Problem to work on: Images are to be excluded, and the rest of the data repeated exactly.

(Layout difference records)
==============================

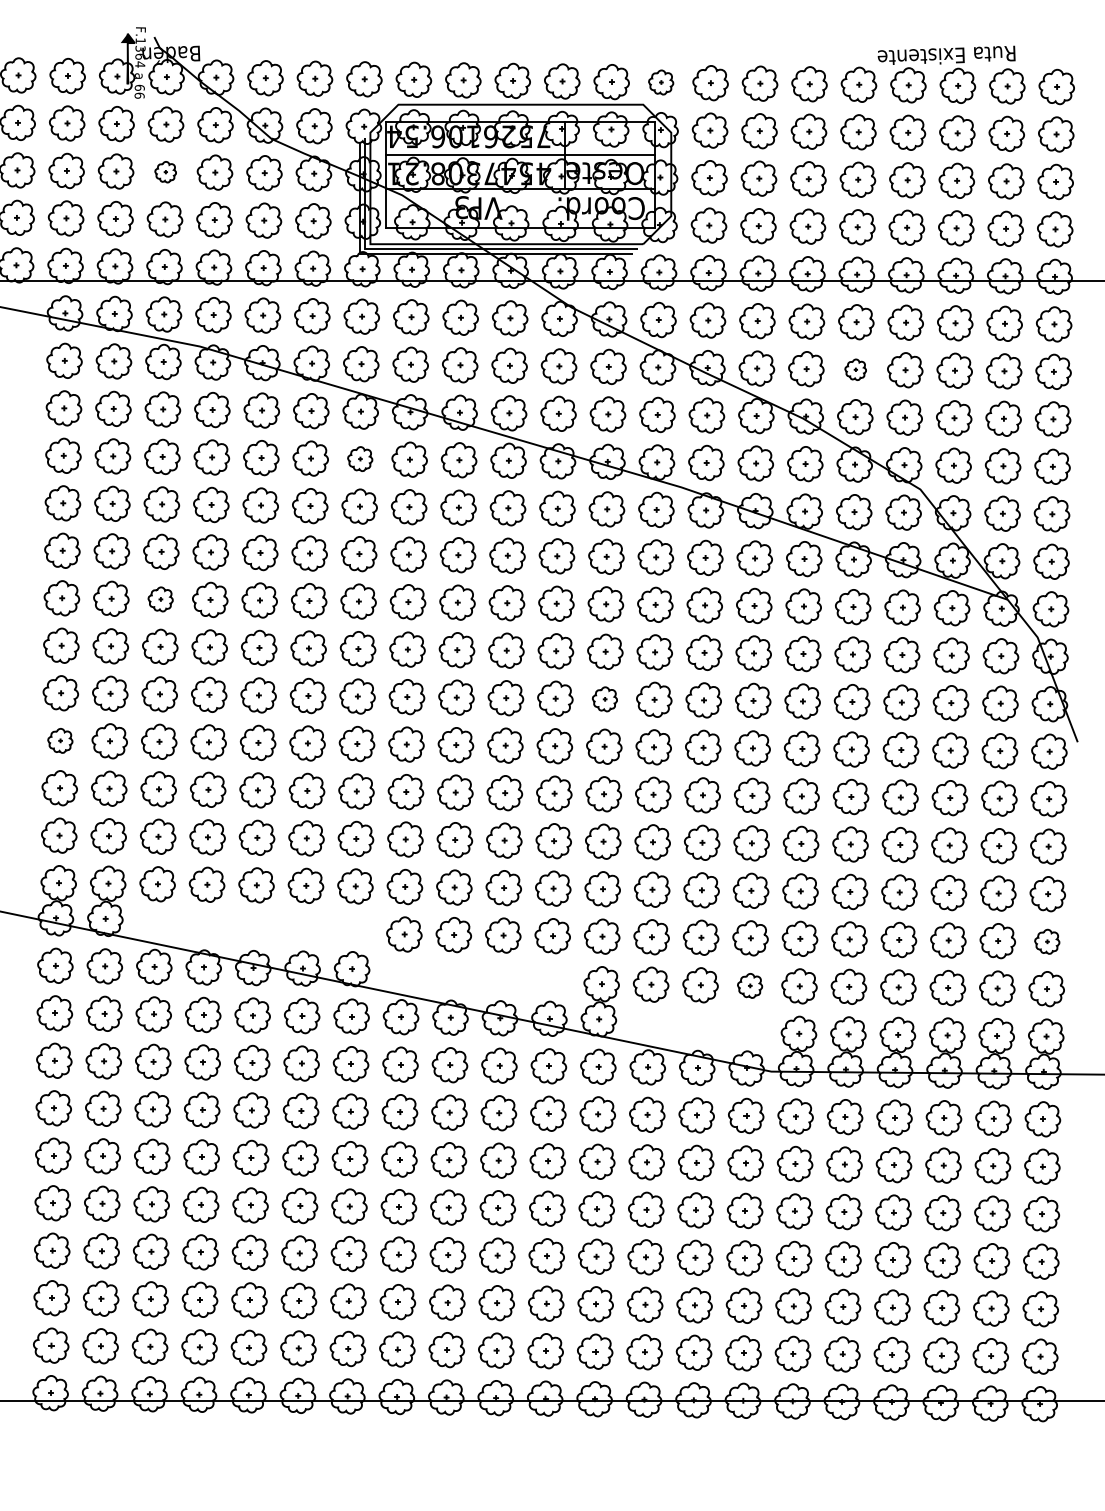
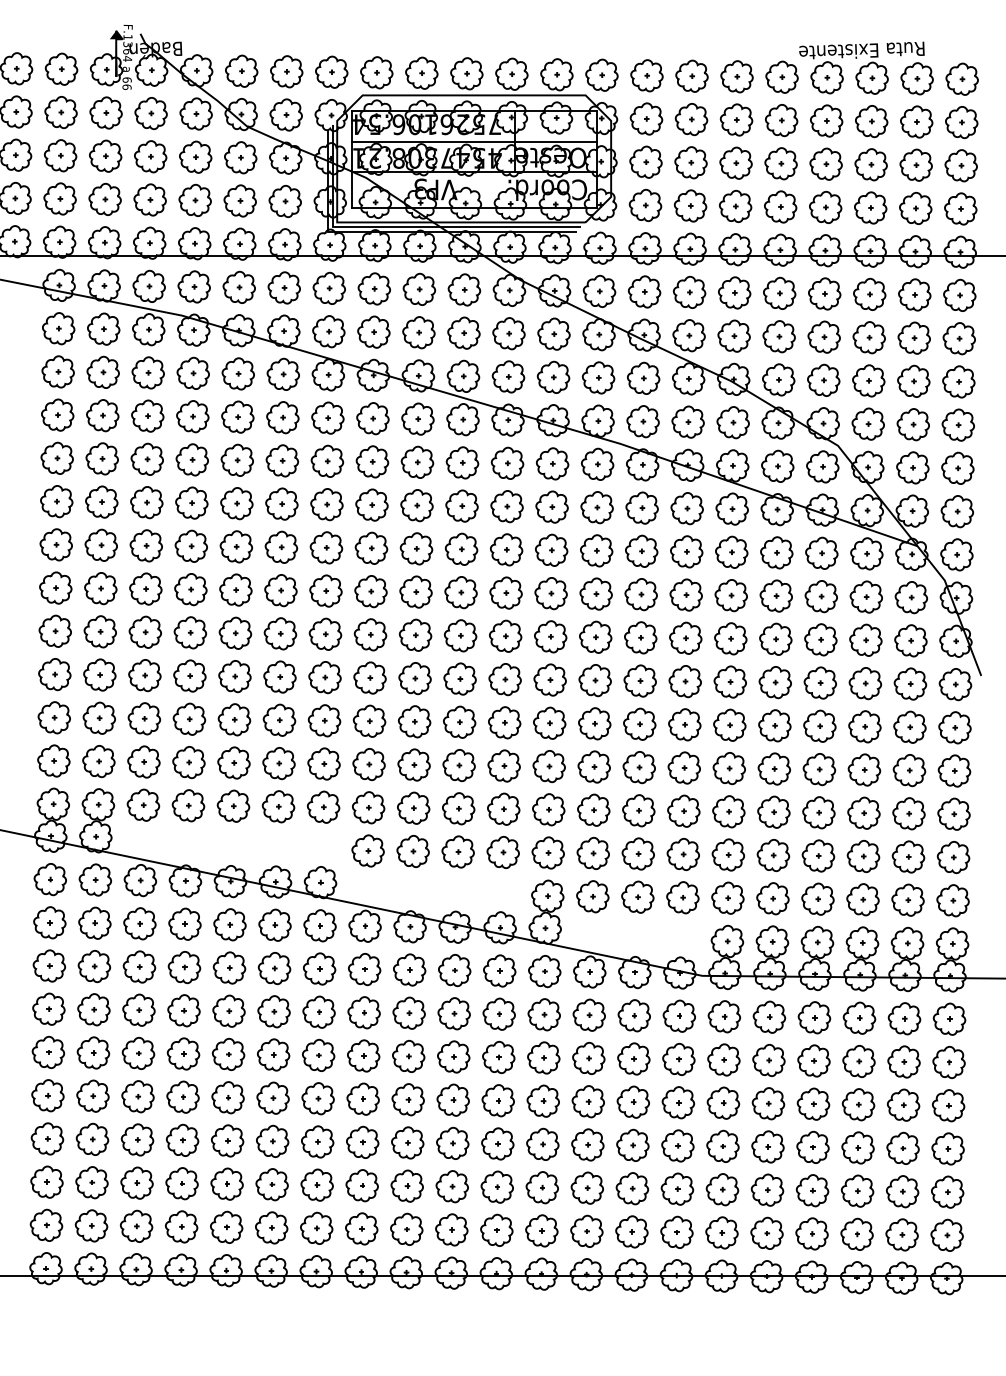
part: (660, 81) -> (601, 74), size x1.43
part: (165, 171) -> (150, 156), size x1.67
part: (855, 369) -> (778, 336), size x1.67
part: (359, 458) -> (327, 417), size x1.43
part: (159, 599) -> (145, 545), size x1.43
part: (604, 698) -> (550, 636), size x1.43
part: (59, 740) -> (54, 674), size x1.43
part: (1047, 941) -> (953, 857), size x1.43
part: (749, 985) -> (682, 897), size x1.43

==============================

Result of this task:
part: (660, 81) -> (601, 74), size x1.43
part: (165, 171) -> (150, 156), size x1.67
part: (855, 369) -> (778, 336), size x1.67
part: (359, 458) -> (327, 417), size x1.43
part: (159, 599) -> (145, 545), size x1.43
part: (604, 698) -> (550, 636), size x1.43
part: (59, 740) -> (54, 674), size x1.43
part: (1047, 941) -> (953, 857), size x1.43
part: (749, 985) -> (682, 897), size x1.43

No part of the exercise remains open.